Because of a fear of terrorists [I.e.: the terrorists won?] and a trend of more armed criminals, we are currently debating whether or not we should move to an armed police force.

Related to this, a news story comparing the consequences of this in a few countries compiled some statistics (unfortunately not complete for all topics):

Armed police policy:
Norway: Officers armed only when necessary
Sweden: Always
Denmark: Officers armed only when necessary
England and Wales: Only specialist firearms officers armed
USA: Always

Shots fired by police (2013):

Norway: 3
Sweden: 30 (warning shots or aimed at humans*)
Denmark: 58
England and Wales: 3*

Police drew weapons (2013):

Norway: 58
Sweden: 189

Killed by police (2013):

Norway: 0 (since 2006)
Sweden: 4 (3 so far in 2014)
Denmark: 1 (1 so far in 2014)
England and Wales: 0 (1 in 2012)
USA (2012 numbers): 410 (409 with guns) killed "justifiably" by police

* Norwegian and Danish numbers include all instances of shots fired. UK number does not include shots fired at animals.

[Sources: Politidirektoratet, Rikspolisstyrelsen, Rigspolitiet, Politiklagemyndigheden, Home Office, The Economist (for US numbers)]

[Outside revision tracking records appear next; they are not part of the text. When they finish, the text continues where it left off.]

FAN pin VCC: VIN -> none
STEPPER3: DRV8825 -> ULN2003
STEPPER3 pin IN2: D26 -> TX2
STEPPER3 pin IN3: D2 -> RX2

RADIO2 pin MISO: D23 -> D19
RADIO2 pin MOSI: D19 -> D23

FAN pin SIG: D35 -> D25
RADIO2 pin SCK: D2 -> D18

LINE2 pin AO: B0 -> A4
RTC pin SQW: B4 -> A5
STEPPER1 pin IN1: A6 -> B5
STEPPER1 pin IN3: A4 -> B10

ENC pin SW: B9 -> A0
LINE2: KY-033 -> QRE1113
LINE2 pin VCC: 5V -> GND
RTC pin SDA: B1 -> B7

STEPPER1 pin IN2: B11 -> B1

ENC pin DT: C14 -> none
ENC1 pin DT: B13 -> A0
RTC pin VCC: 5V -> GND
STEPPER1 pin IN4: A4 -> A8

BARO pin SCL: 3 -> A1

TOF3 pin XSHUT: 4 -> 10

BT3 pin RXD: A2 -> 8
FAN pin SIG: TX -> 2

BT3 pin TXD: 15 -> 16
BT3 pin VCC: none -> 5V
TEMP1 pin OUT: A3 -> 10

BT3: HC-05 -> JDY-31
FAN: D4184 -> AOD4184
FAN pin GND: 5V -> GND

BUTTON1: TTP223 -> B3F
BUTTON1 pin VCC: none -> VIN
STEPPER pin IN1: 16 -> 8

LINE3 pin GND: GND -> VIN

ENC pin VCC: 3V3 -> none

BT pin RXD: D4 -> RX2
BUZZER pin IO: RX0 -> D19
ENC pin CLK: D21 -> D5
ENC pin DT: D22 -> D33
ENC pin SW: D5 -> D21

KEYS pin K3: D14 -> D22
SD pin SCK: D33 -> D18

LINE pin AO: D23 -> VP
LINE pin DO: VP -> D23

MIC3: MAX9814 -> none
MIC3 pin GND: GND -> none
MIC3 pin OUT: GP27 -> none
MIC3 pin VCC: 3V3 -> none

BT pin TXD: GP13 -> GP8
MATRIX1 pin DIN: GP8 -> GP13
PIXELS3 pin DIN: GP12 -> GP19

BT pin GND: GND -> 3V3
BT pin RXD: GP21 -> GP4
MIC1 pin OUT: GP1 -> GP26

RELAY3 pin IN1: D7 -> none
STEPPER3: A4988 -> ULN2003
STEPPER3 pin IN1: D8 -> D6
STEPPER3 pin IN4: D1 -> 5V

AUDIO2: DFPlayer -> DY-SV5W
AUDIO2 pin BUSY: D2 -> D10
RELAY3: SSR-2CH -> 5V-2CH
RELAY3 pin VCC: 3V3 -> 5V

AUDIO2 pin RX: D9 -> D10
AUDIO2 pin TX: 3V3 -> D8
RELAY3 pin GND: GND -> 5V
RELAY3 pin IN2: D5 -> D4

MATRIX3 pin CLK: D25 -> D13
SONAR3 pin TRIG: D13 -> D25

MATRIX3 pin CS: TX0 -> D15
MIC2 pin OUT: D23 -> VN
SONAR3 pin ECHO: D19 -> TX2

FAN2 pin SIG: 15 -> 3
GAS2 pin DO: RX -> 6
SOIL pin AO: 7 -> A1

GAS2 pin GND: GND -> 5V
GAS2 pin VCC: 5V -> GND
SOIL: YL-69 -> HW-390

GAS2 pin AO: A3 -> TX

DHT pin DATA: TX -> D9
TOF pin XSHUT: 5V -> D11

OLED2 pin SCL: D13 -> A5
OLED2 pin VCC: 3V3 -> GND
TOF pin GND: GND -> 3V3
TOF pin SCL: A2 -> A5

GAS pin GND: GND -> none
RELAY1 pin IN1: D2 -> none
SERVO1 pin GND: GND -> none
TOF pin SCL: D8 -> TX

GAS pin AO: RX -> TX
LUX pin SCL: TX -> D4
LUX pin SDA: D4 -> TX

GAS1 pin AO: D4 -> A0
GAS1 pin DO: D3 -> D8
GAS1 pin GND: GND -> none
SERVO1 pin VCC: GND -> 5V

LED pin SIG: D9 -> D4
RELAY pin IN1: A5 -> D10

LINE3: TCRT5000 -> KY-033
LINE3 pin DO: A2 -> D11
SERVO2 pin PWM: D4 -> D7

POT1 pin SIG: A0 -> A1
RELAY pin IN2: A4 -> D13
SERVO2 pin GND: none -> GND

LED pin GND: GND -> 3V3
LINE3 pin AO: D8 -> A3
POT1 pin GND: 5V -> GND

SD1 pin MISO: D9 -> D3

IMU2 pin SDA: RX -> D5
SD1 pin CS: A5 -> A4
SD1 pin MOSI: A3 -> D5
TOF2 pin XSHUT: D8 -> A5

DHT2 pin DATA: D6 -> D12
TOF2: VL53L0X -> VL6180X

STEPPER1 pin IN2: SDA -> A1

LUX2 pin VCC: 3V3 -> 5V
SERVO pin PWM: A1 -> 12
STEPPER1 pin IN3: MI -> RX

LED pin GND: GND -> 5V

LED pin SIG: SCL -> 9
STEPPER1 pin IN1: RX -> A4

Some other statistics to put the numbers in perspective:

Populations:
Norway: 5.1 million
Sweden: 9.7 million
Denmark: 5.6 million
England and Wales: 56 million
USA: 318 million

GDP [IMF] (and Gini number):
Norway: $100,000 (0.633)
Sweden: $58,000 (0.742)
Denmark: $59,000 (0.808)
UK (I'm lazy!): $40,000 (0.697)
USA: $53,000 (0.801)

My conclusion:
It seems that a general arming of the police force is a good way to get more people killed, regardless of wealth or wealth distribution. So it's probably a stupid thing to start doing in Norway. But because Terrorists!!, we'll probably get it in the near future... :sad:
 
Feel free to add:

FRG:
cops armed: (virtually) always
shots fired by police on persons (2013): 104 (54 warning shots, 14 on held items, 36 on persons themselves)
fatalities due to the above (2013): 8
population: 80.7 millions
gdp: 45k per capita
wealth gini: 0.667​
 
It's a cultural decision and really depends a lot on a nation's independent circumstances. In the US, for example, the police almost certainly cannot be disarmed, because it's too easy for violent criminals to get access to guns themselves, and that would significantly reduce police effectiveness against those people. In countries where getting access to firearms is very difficult for criminals, it makes more sense that the police shouldn't need lethal armaments except in rare circumstances. As a US citizen I'd feel a lot less safe if the police weren't armed than I do with the police being armed. Yeah, they wrongly shoot people sometimes. Armed criminals shoot a lot more people and an armed police force is one of the factors keeping that from getting even worse.
 
Norway does not have a generally armed police force. When the situation requires it, police can request to be armed, and there are also guns locked inside patrol cars which can be used with permission.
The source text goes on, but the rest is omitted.